Date : 2002
Editeur / Publisher : [S.l.] : [s.n.] , 2002
Type : Livre / Book
Type : Thèse / ThesisLangue / Language : français / French
Résumé / Abstract : L'implication de NCp7 dans de nombreuses étapes du cycle de réplication rétroviral fait de cette protéine une cible idéale pour la conception d'agents anti-VIH-1. Par son activité de protéine chaperone, NCp7 permet de stimuler le premier saut de brin lors de la transcription inverse de l'ARN génomique. Cette étape, qui requiert une hybridation entre la séquence TAR et sa séquence complémentaire cTAR, situées aux extrémités 3' de l'ARN génomique et de l'ADN proviral, nécessite une importante déstabilisation intramoléculaire de ces séquences. A l'aide d'oligonucléotides marqués à leurs extrémités 3' et 5' par des chromophores, nous avons analysé par spectroscopie de fluorescence et d'absorption le rôle de NCp7 dans cette déstabilisation. Ce travail nous a également permis de mettre en évidence l'existence d'un couplage excitonique entre les deux sondes. Ce couplage est dû à l'extrême proximité des deux sondes et provoque une variation des propriétés spectrales. Il représente ainsi un outil apte à déceler tout changement structural aux extrémités de la tige de TAR. En présence de NCp7, l'ensemble de nos résultats suggère qu'une concentration saturante de peptide active l'ouverture transitoire des paires des bases dans les parties les moins stables des oligonucléotides, et déplace l'équilibre vers les formes ouvertes des tiges-boucles en augmentant les effets de fraying spécifiques aux extrémités de TAR. Cette activation est strictement dépendante des deux doigts de zinc présents dans la NCp7.

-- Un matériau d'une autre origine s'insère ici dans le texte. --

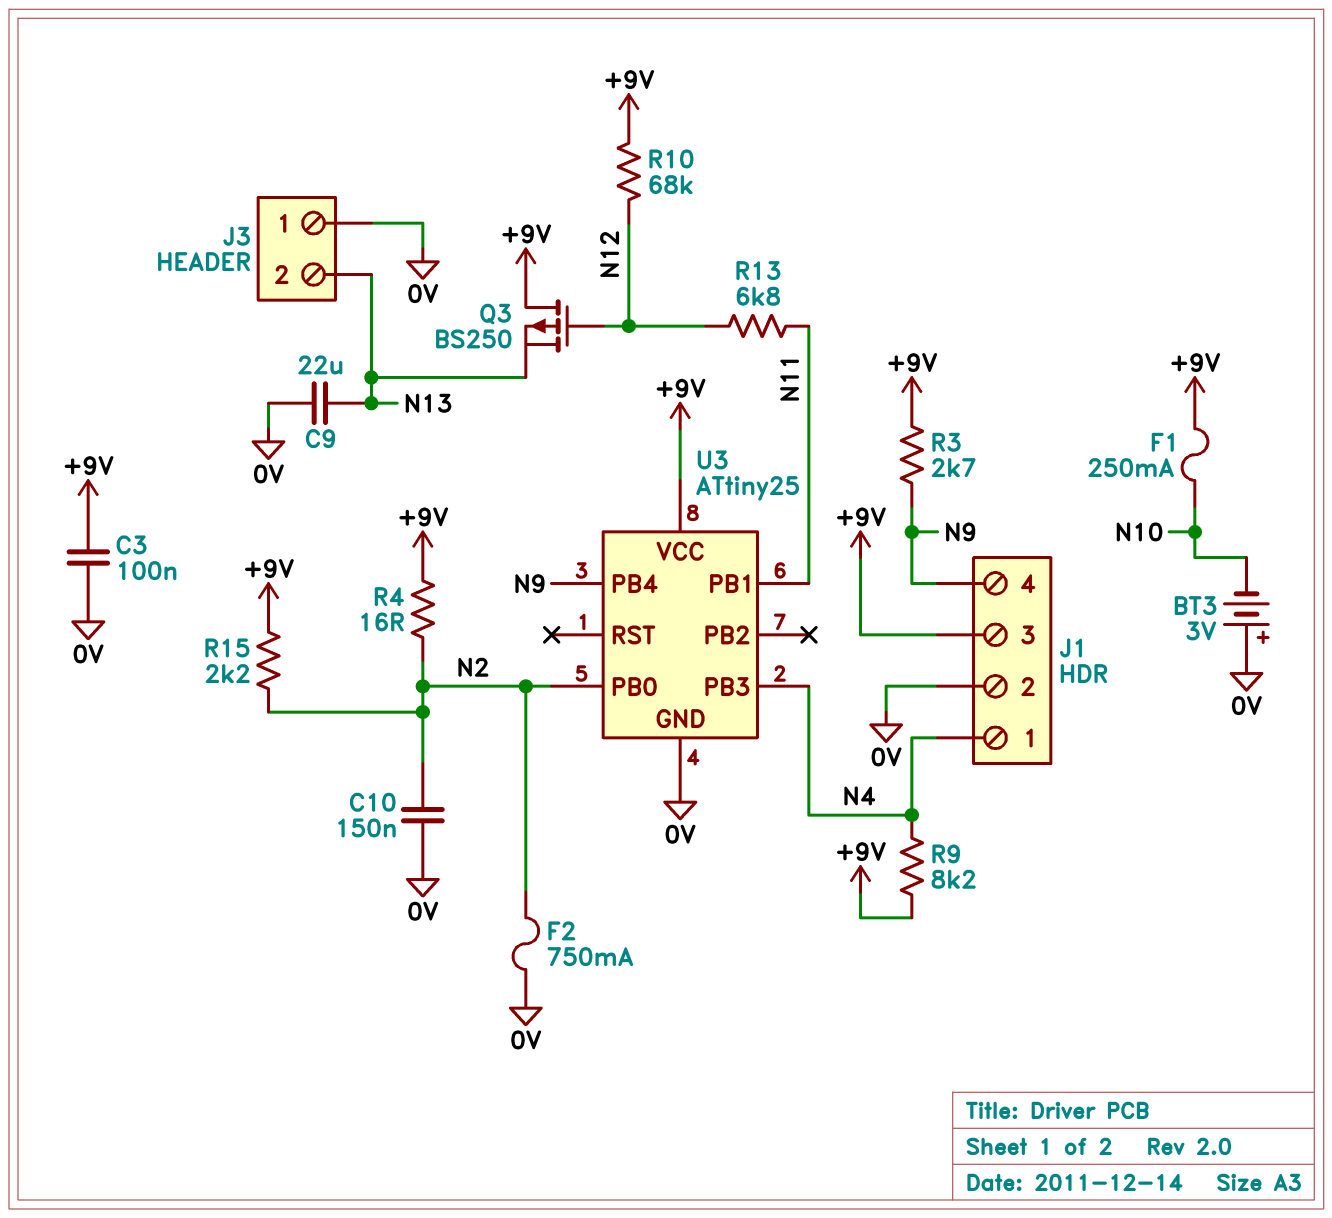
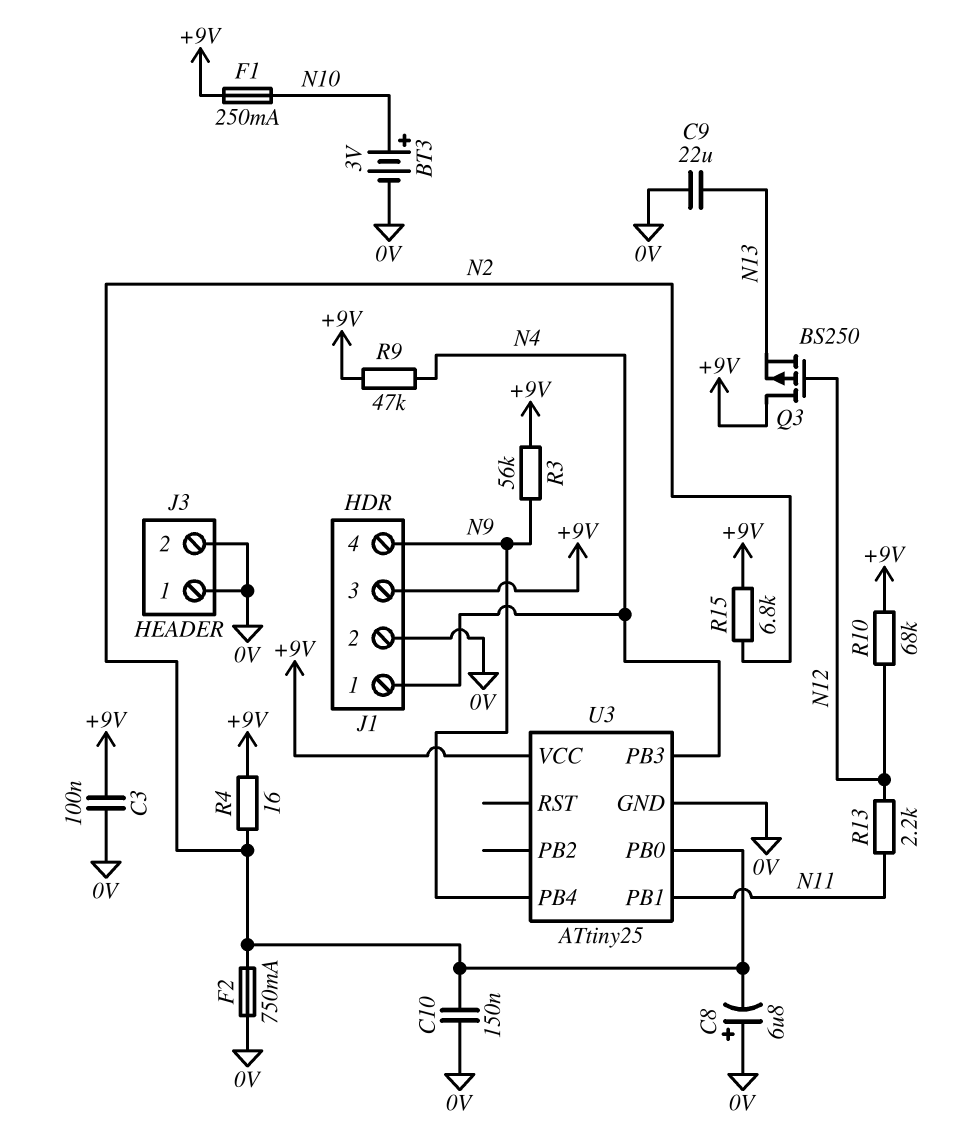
BT3: 3V (plus 0V, minus N10) -> 3V (plus N10, minus 0V)
C8: none -> 6.8uF (plus 0V, minus N2)
J3 pin 2: N13 -> 0V
R3: 2.7k (+9V, N9) -> 56k (+9V, N9)
R9: 8.2k (+9V, N4) -> 47k (+9V, N4)
R13: 6.8k (N11, N12) -> 2.2k (N11, N12)
R15: 2.2k (+9V, N2) -> 6.8k (+9V, N2)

Résumé / Abstract : Due to its critical involvement in several key steps of the retroviral cycle, the nucleocapsid protein, NCp7, represents an ideal target for a chemotherapy against HIV-1. Due to its chaperone activity, NCp7 dramatically stimulates HIV-1 minus strand transfer during genomic RNA reverse transcription. During this step, in a reaction mediated by base-pairing of the TAR sequence with its complementary sequence cTAR, localized at the 3' ends of RNA and DNA reactants, these highly stable stem-loops sequences have to be unfolded. In order to examine the nature and the extent of the helix detabilizing activity of NCp7 upon TAR and its derivatives by fluorescence and absorbance techniques, we have used doubly labelled sequences. Here we report that in the closed form of the stem, the two probes are held close together, inducing the formation of a ground state intramolecular heterodimer and leading to important spectral changes. This heterodimer can be used to investigate short-range modifications of the stem structure.Taken together our data show that a saturating amount of NCp7 activate the transient opening of base-pairs in the least stable parts of the stem, and shift the equilibrium toward open species, suggesting that NCp7 enhances fraying of the stem terminus. This destabilisation effect clearly depends on zinc-fingers motifs.